Chin recently learned he won the coveted Caldecott Medal, which a division of the American Library Association awards each year to the artist behind the finest American picture books for children.

Famous titles honored with Caldecott Medals in the past include "Make Way for Ducklings," "Where The Wild Things Are," and "The Polar Express."

At the public library in South Burlington, news that Chin just won the Caldecott is all the buzz. 

"We joked about (the Caldecott being) 'the Oscars of picture books,'" said children’s librarian Kelly Kendall. "It’s almost better than that, if you’re a picture book fan!"

"Watercress" tells the story of a child of Chinese immigrants feeling embarrassed by the foraged food her family eats. The book, published by Holiday House, touches on themes of feeling different and ultimately embracing cultural identity. 

"I hope that our book helps kids talk about them and process them, and maybe get interested in their family history," Chin said of those themes.

Chin expressed deep appreciation for the opportunity to work with the author of "Watercress," Andrea Wang of Colorado. 

"I never saw myself really represented in books as a child," Wang recalled in an interview with NECN & NBC10 Boston.

Wang won a separate award, a Newbery Honor, for writing that story about her own childhood, which Chin illustrated.

"His illustrations are so exquisite and detailed," Wang said. "What most impressed me was the fact he could convey these complicated emotions on the faces of the characters."

Wang said she sees the prestigious medal as recognizing the way the Vermonter used paint and the very structure of the book to transport readers from the rural Midwest back in time to China. 

Chin noted he is the grandson of a Chinese immigrant, adding that sharing lived experiences with Wang helped him better understand her text and bring her words to life through his illustrations.

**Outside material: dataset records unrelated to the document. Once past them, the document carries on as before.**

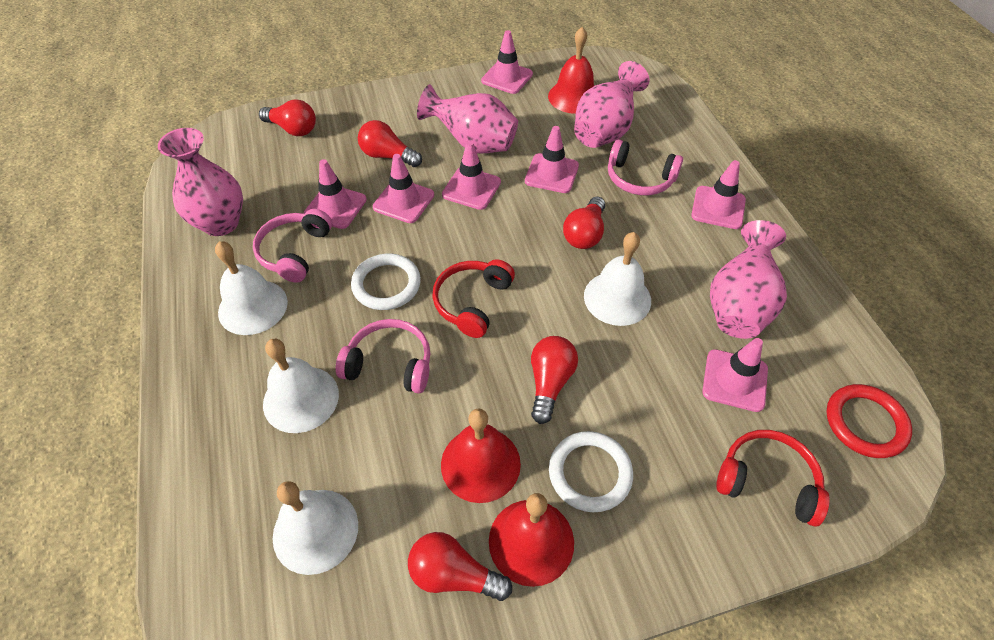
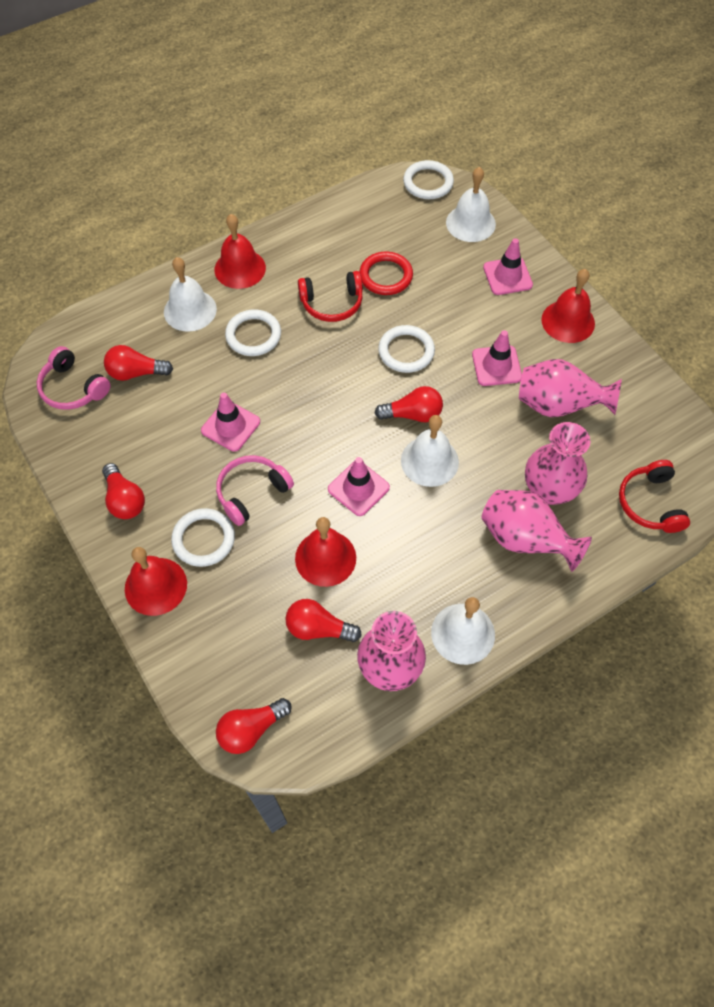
pink headphones: 3 -> 2
pink traffic cone: 7 -> 4
red bell: 3 -> 4
white ring: 2 -> 4

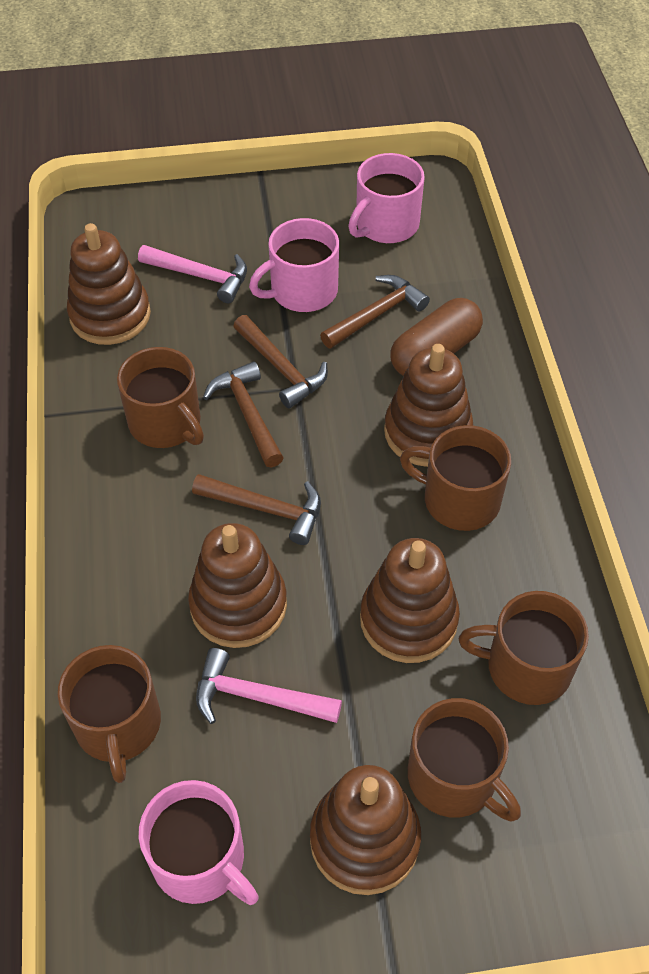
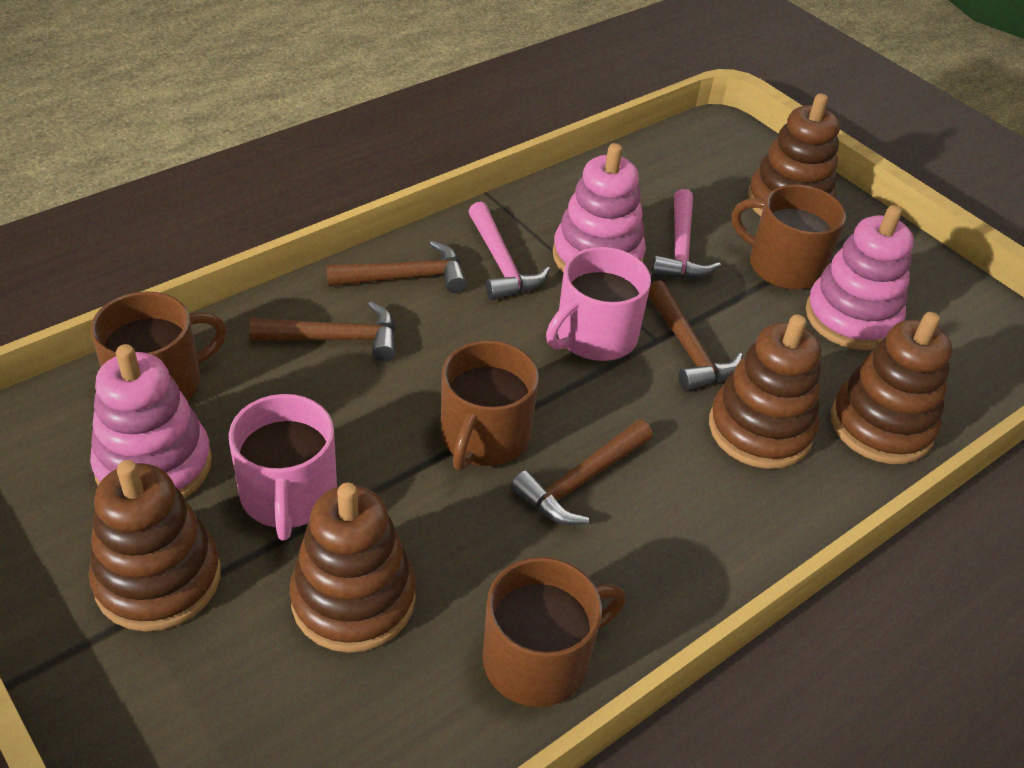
brown capsule: 1 -> 0
brown mug: 5 -> 4
pink mug: 3 -> 2
pink stacking toy: 0 -> 3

Wang noted it was important to her to work with an Asian-American Illustrator on such a personal project.

Back at the library, Kendall referred to "Watercress" as "a universal story" — not one that would have appeal exclusively to Asian-Americans or to families of immigrants.

"It’s a beautiful mirror and a beautiful window," the librarian said of "Watercress," using terms used to describe the way readers may experience children’s literature. "'Windows,' so people can see into that experience, who might not have that cultural background, and 'mirrors' so that people who do have that cultural background can say, "'Oh, I recognize myself in that.'"

As for the Caldecott honoree, who indicated he is still pinching himself after news of the win, Chin said the nation’s librarians deserve praise for their work with young readers.

"What I see is librarians working really hard to be inclusive and to feature a wide variety of books from a wide variety of authors and featuring a wide variety of topics," Chin said. "And I’m really grateful for that — I think it’s really wonderful."

Chin expects to receive the Caldecott Medal at a ceremony in Washington, D.C. this summer.